Dr. Ioannidis: The predictions of most mathematical models in terms of how many beds and how many ICU beds would be required were astronomically wrong. Indeed, the health system was not overrun in any location in the USA, although several hospitals were stressed. Conversely, the health care system was severely damaged in many places because of the measures taken.
Greek Reporter: Finally, you had stated in March that, regarding lockdowns, they may be “bearable for a time, but how can policymakers tell if they are doing more good than harm?” if they are protracted. “School closures,” you stated, ”may reduce transmission rates” but may also “diminish the chances of developing herd immunity.” Even more important, perhaps, is this point you made — “One of the bottom lines is that we don’t know how long social distancing measures and lockdowns can be maintained without major consequences to the economy, society and mental health.

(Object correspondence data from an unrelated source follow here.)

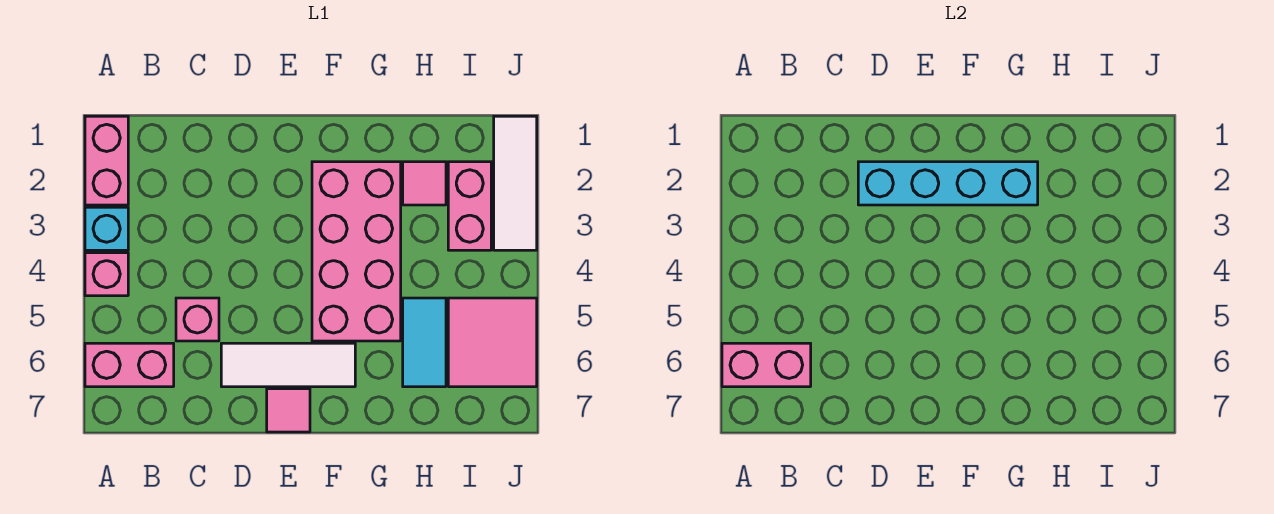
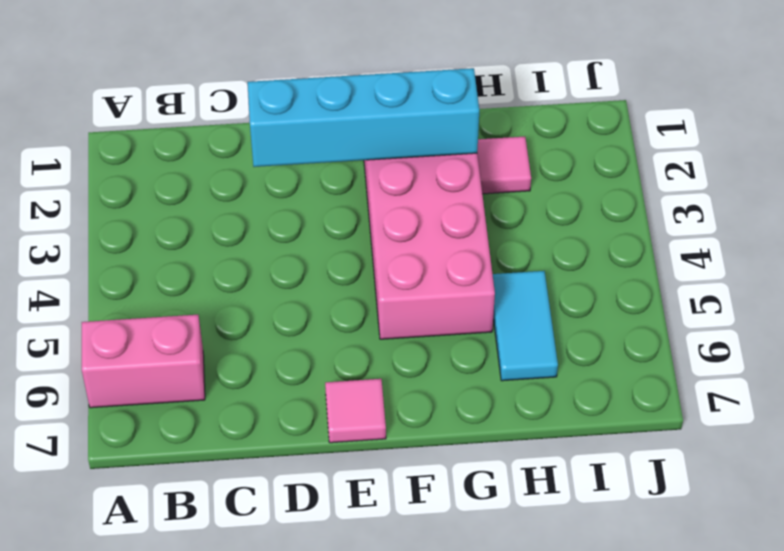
none -> pink brick A1:A2 level 1
none -> cyan brick A3 level 1
none -> pink brick A4 level 1

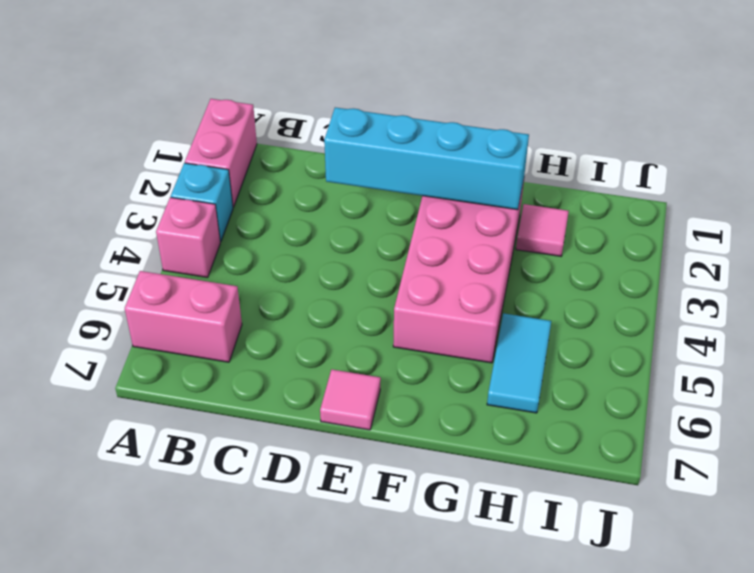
none -> pink brick C5 level 1
none -> white tile D6:F6 level 1
none -> pink brick I2:I3 level 1

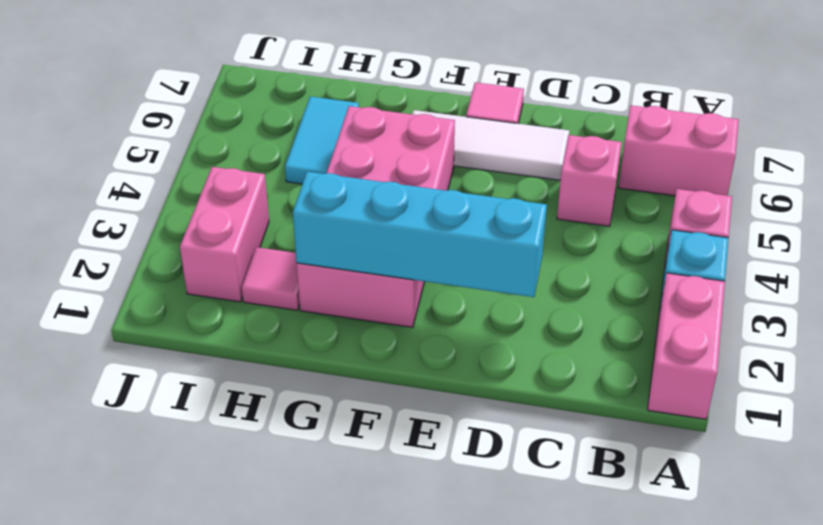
none -> pink tile I5:J6 level 1
none -> white tile J1:J3 level 1
none -> pink brick A6:B6 level 2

“Unpredictable evolutions may ensue, including financial crisis, unrest, civil strife, war and a meltdown of the social fabric.” Your thoughts, please, on how many of these things have indeed come to pass in this country as you had feared.
Dr. Ioannidis: I feel extremely sad that my predictions were verified. “Major consequences on the economy, society and mental health” have already occurred. I hope they are reversible, and this depends to a large extent on whether we can avoid prolonging the draconian lockdowns and manage to deal with COVID-19 in a smart, precision-risk targeted approach, rather than blindly shutting down everything. Similarly, we have already started to see the consequences of “financial crisis, unrest, and civil strife.” I hope it is not followed by “war and meltdown of the social fabric.”
Globally, the lockdown measures have increased the number of people at risk of starvation to 1.1 billion, and they are putting at risk millions of lives, with the potential resurgence of tuberculosis, childhood diseases like measles where vaccination programs are disrupted, and malaria. I hope that policymakers look at the big picture of all the potential problems and not only on the very important, but relatively thin slice of evidence that is COVID-19.